室町時代(1392〜1573年)

■2003年
2/21、徳島県藍住町の「勝瑞城館跡」近くで、15〜16世紀のものとみられる呪符木簡4点が見つかった。木簡は、長短2種類の短冊状の薄板で各2本。長い木簡のうち1点には、表面に墨書で十文字が記されていた。 徳島新聞
2003/2/21
1/30、静岡県函南町の「仁田館遺跡」で、畝堀が見つかった。同遺跡から見つかった堀は、幅4メートル、深さ3メートル、長さ約30メートルにわたって確認され、幅約60センチの仕切りが1.5〜2メートルおきにあった。畝堀は山城などでは見られるが、館跡から出土した例は県内初。同遺跡は、源頼朝の家臣仁田四郎忠常に代表される仁田家代々の館跡。平安時代末期から鎌倉時代までにできたとされ、これまでの調査で室町時代のものとみられる薄い木の板に写経した大量の「こけら経」や建物群の柱穴跡などが見つかっている。 静岡新聞
2003/1/31
■2002年
12/18、桑名市の「南浦遺跡」から、戦国時代の屋敷地群が見つかった。見つかったのは、幅約2メートル、深さ約1メートルの溝で囲まれた約36メートル四方の屋敷地2区画。この屋敷地内には100以上の柱の穴があり、複数の建物が存在していたとみられる。井戸や、四角の皿状に掘った穴も複数見つかった。下駄、漆のわん、曲物(まげもの)、小柄(こづか)、切羽(せっぱ)、古銭などをはじめ、食器・調理具類なども出土した。(2003.2.19) 中日新聞
2002/12/19
11/26、石川県加賀市の片山津町公民館で、本願寺第九世実如(1458〜1525)の署名がある「御文」(おふみ)と本願寺第十三世宣如の裏書きがある「親鸞聖人像」が見つかった(2002.12.5) 中日新聞
2002/11/27
11/25、京都市の清水寺の正門「仁王門」(重文)は、ヒノキ、カツラ、クスなど10種類に及ぶ木材で建立されていたことが判明した。当時の建築物は通常3〜4種の木材で建てられている。調査にあたっている京都府教委では、「応仁の乱後、一刻も早く再建 しようと全国から資材を寄せ集め、部材を選ばなかったのでは」としている(2002.12.5) 京都新聞
2002/11/26
11/3、大分県清川村の農林業佐保誠二氏方で戦国時代の豊後国の武将・大友宗麟の古文書が見つかった。文書は同村の宇田枝武士団に与えたもので、「雁皮紙(がんぴし)」が使われている。年代は1568(永禄11)年4月と推定される。(2002.12.22) 大分合同新聞
2002/11/3
●10月3日、大分県大分市の「中世大友府内町遺跡」で旧万寿寺の堀跡と思われる大規模な溝跡が確認された。旧万寿寺は、中世当時を描いたとされる府内古図から、同市元町に想定されている。これまで大量の瓦が出土し、寺が古図通りにあったとみられている。溝は、古図には描かれていないが、寺北側に「堀之口町」があったことから、堀の存在が想定されていた。(2002.10.10)
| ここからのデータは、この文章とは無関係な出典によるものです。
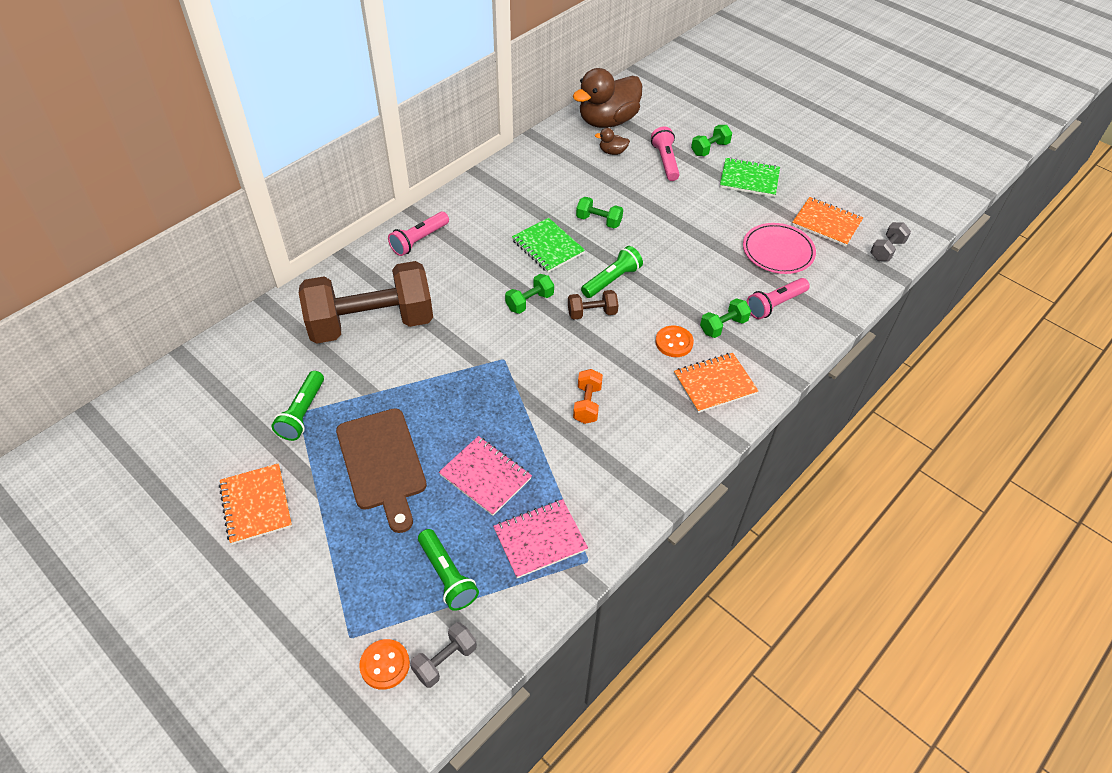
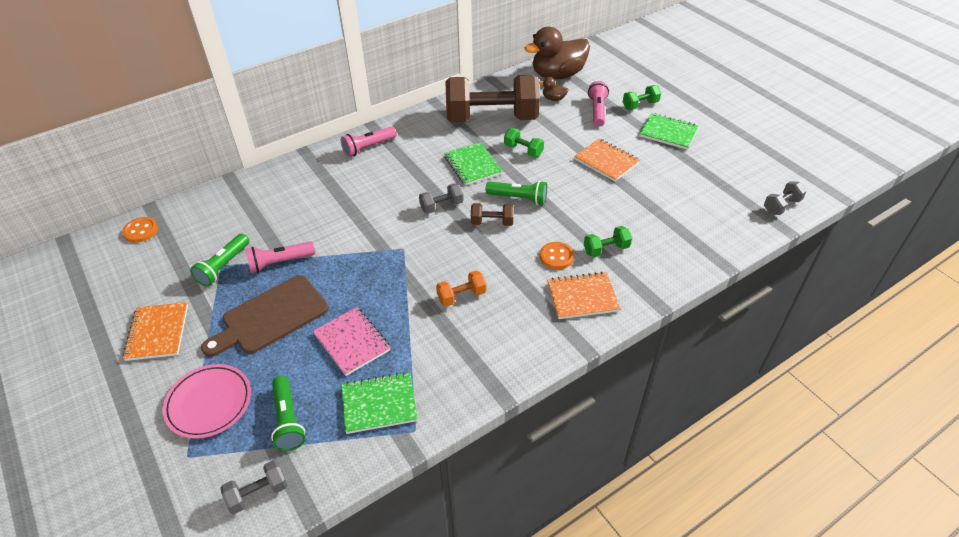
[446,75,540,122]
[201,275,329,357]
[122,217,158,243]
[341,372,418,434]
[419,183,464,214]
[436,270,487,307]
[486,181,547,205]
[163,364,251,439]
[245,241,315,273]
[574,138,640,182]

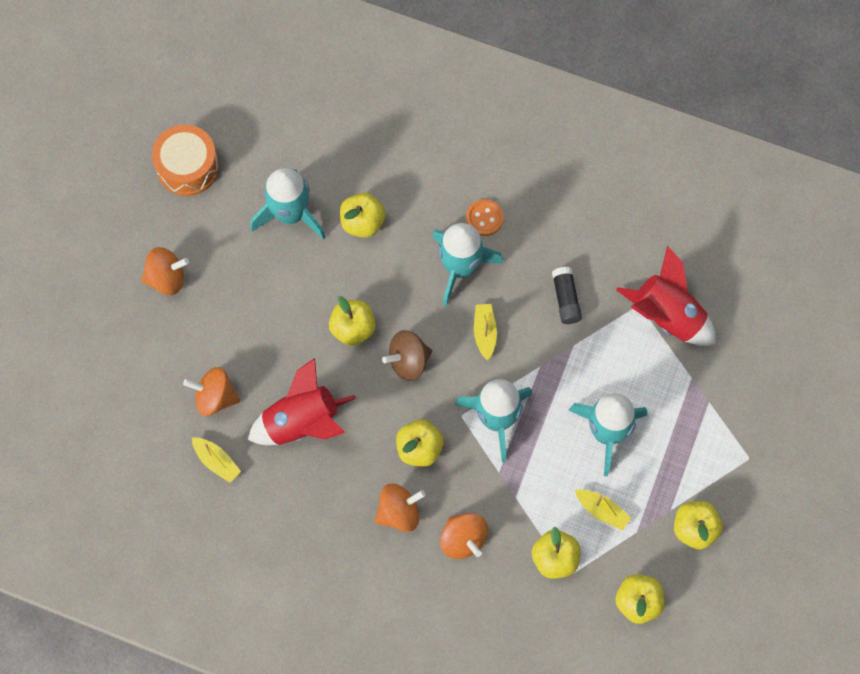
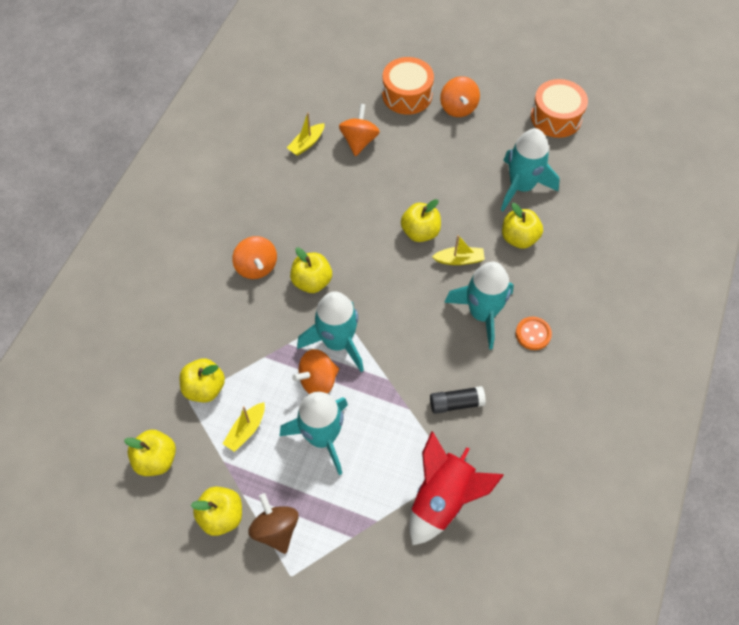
[248,358,356,445] (first image)
[248,493,299,554]
[292,349,339,394]
[432,235,485,265]
[382,57,434,115]

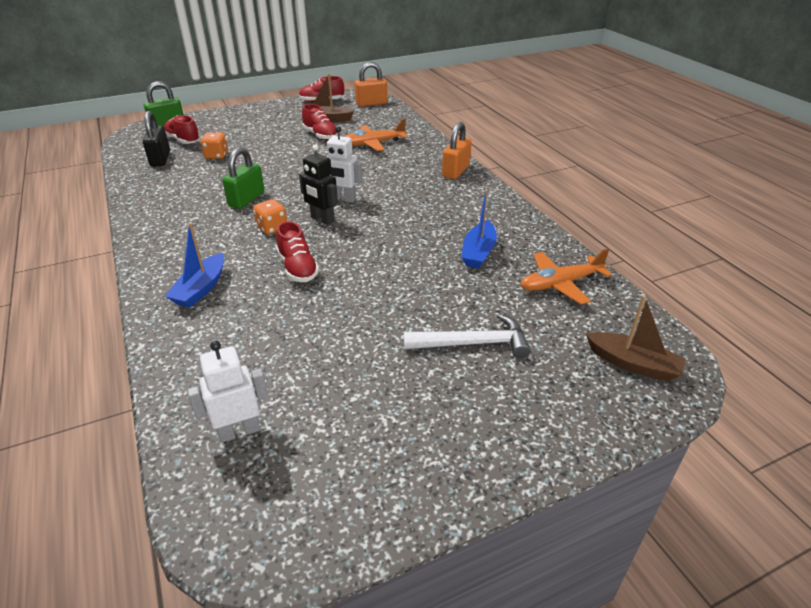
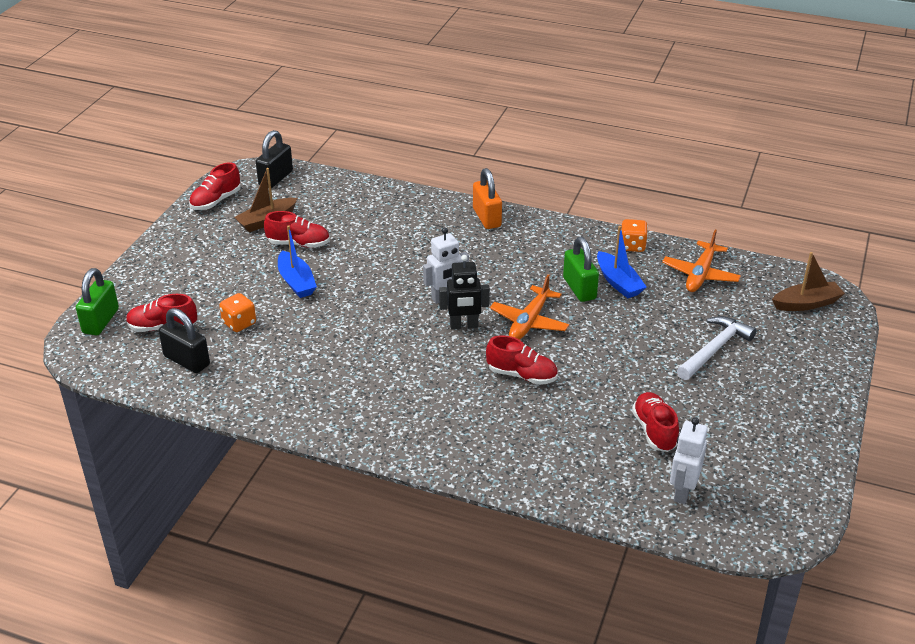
[278,225,317,298]
[563,237,599,302]
[621,219,648,252]
[490,274,569,340]
[256,130,293,188]
[632,392,679,452]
●9月12日、奈良県榛原町沢の「下城・馬場遺跡」で15世紀に焼失した礎石建物跡が見つかった。焼け跡の残る礎石建物の柱石は25個検出され、大きいもので縦50センチ、横30センチ。建物規模は東西約4.2メートル、南北約4.5メートルで、焼けた土壁や米などが出土したことから、米蔵であった可能性が高い。京都・醍醐寺の座主、満済が15世紀前半に記した「満済准后日記」によれば、1429(正長二年)2月24日、沢、秋山両氏が興福寺勢力に攻められて自焼、没落したとある。焼け跡は、このときのもので、捲土重来を期す意味で行った「自焼(じやけ)、没落」によるものと推定される。(2002.9.25)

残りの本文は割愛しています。